Of the 5.6 million litres, three million litres is petrol and 2.6 million litres is diesel.
In 2007, Malawi gave Zimbabwe a ‘soft loan’ of $100 million (K33 billion at present exchange rate) and Harare only repaid $76 million (K25 billion).
But instead of clearing the balance in cash, Harare agreed with the Joyce Banda administration in May this year to offset the loan with an equivalent amount of fuel.
According to the Ministry of Energy, this is the second release after recently, Zimbabwe provided fuel worth $7 million (K2.3 billion), which left a balance of $17 million (K5.6 billion).
The latest 5.6 million litres, roughly worth $5.6 million (K1.8 billion), will further cut the loan to $11.4 million (K3.8 billion).
“The volume available for immediate uplifting to Malawi is one million litres of petrol and one million litres of diesel. Currently, logistical arrangements [customs paperwork] are being put in place for the lifting of the product from Feruka depot,” Matola said.

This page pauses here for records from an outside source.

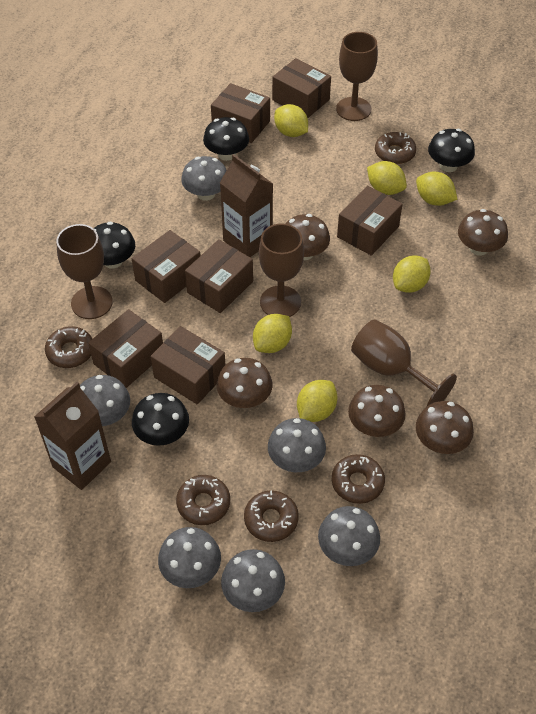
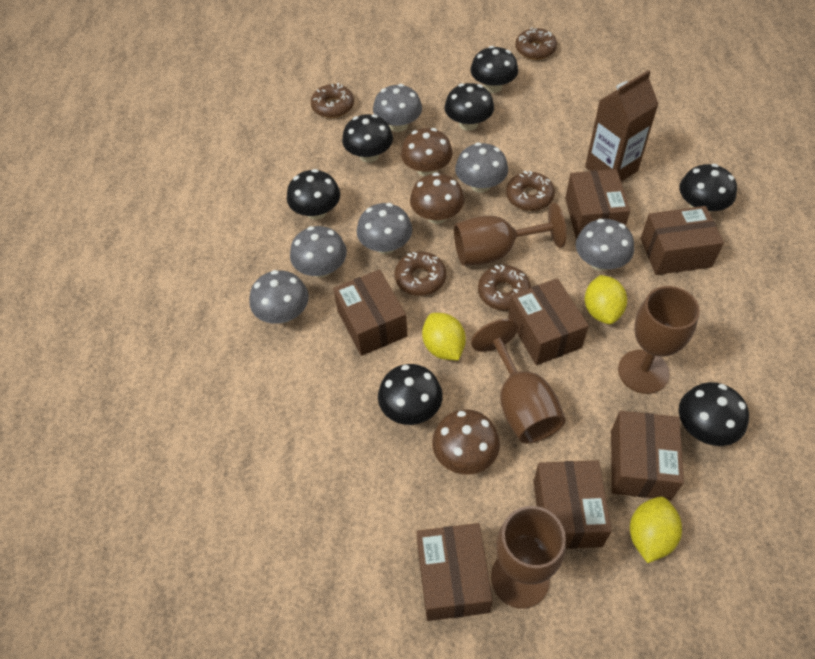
black mushroom: 4 -> 7
brown carton: 2 -> 1
brown mushroom: 5 -> 3
yellow lemon: 6 -> 3

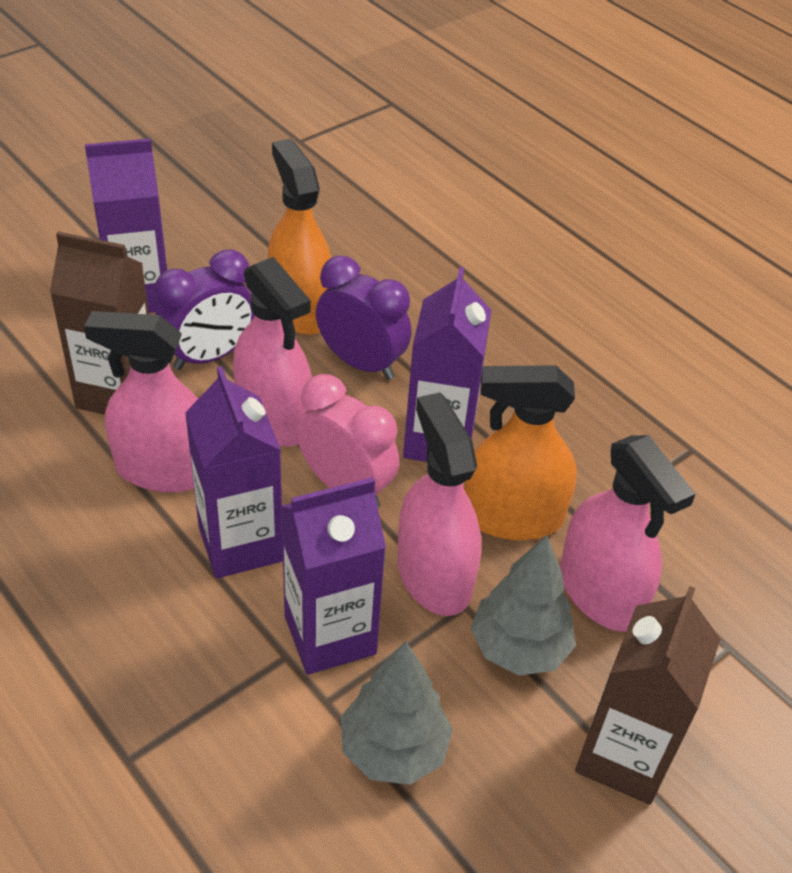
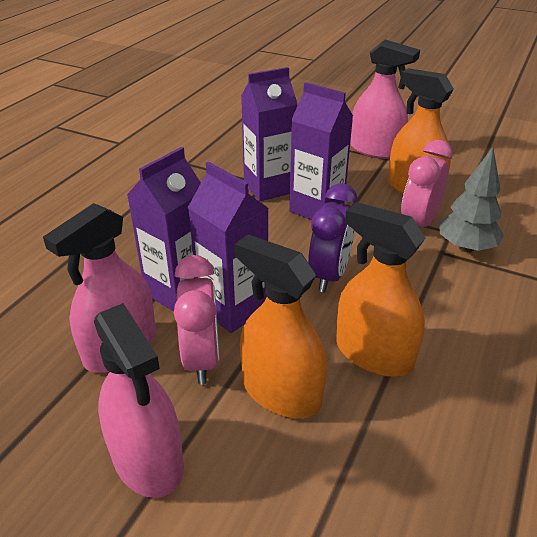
brown carton: 2 -> 0
grey tree: 2 -> 1
orange spray bottle: 2 -> 3
pink clock: 1 -> 2
pink spray bottle: 4 -> 3
purple clock: 2 -> 1

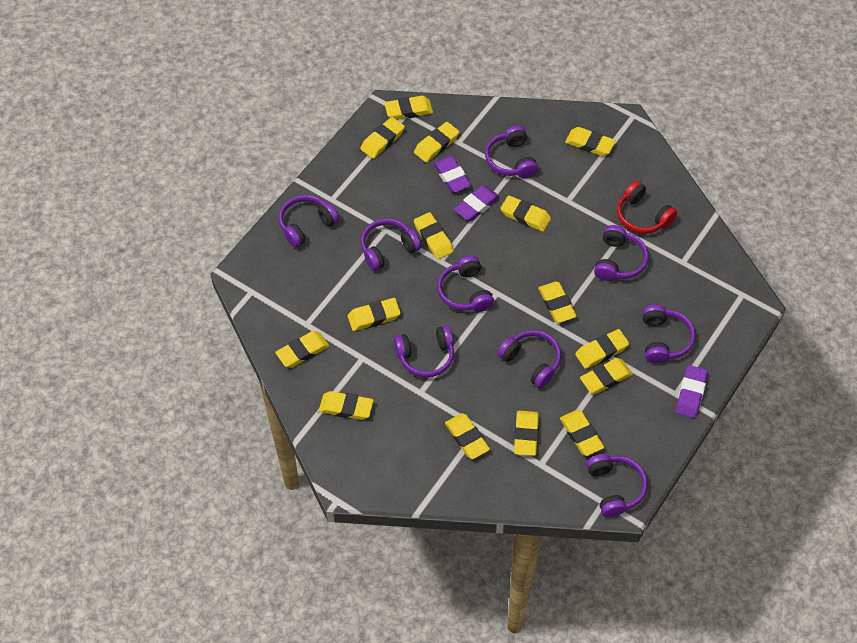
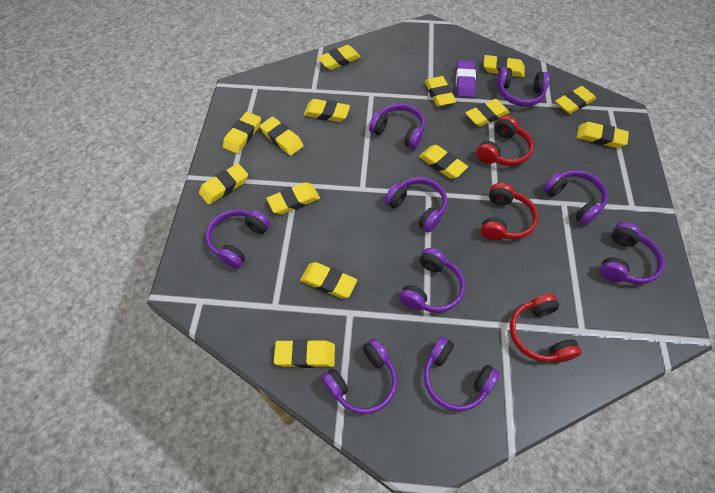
purple eraser: 3 -> 1
red headphones: 1 -> 3
yellow eraser: 15 -> 14

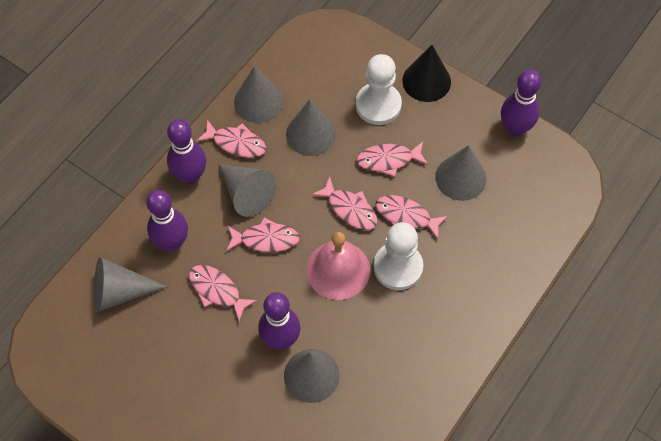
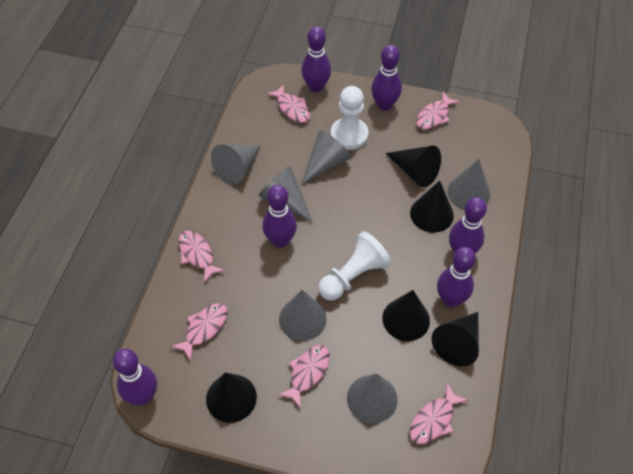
black cone: 1 -> 5
pink bell: 1 -> 0
purple bowling pin: 4 -> 6

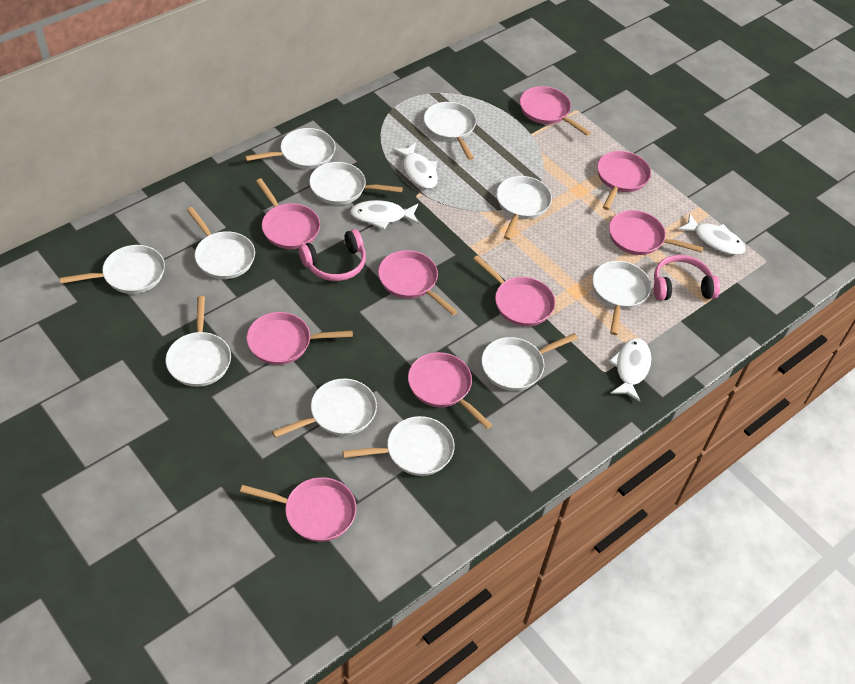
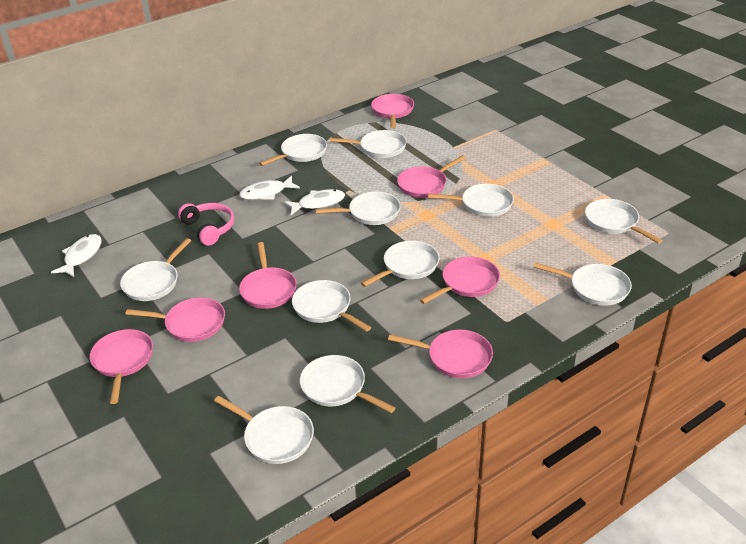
pink headphones: 2 -> 1
pink pan: 9 -> 7
white fish: 4 -> 3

However, lifting of fuel from Zimbabwe depends on when and how much the Zimbabwe government pays oil marketing companies to release stocks in Malawi’s favour.
The Zimbabwe government has released the fuel through Sakunda Energy and will come to Malawi through National Oil Company of Malawi (Nocma).
Meanwhile, Matola admitted that there are no sufficient fuel stocks in storage “but we have enough financial instruments and contracts to ensure continued supply of fuel over the festive season, barring any logistical hiccups.”
“In other words, if all loading companies in Beira, Nacala and Dar es Salaam do not go on holiday and the challenges don’t arise, we should lift the required volumes for the festive season,” assured the minister.
On the other hand, the minister said there are supply chain logistics that may affect fuel availability “even when Malawi has already paid for the fuel”.
“These challenges, which have often adversely affected loadings at ports, include delays in custom clearance, congestion of trucks at the loading bays and electricity problems.
“In addition, truck availability remains a challenge at the ports. This has been a frequent problem and a significant contribution to the fuel shortage in the country,” said Matola.
Internally, some areas may experience shortages either due to distribution issues “even when we have enough fuel within Malawi”.
There are also financing challenges because fuel importing companies require filling stations to pay up-front for fuel such that those that cannot pay are not provided fuel which results in empty filling stations even when the product is available in the country.
As of Wednesday December 19 2012, the country had fuel stock levels on wheels and in tanks as follows: three days of petrol, 2.8 days of diesel and 14.1 days of paraffin, according to the Ministry of Energy.
By close of business same day, records showed that nine trucks carrying petrol, 42 trucks with diesel and six loaded with paraffin, had crossed the border and been captured in-transit and at fuel depots.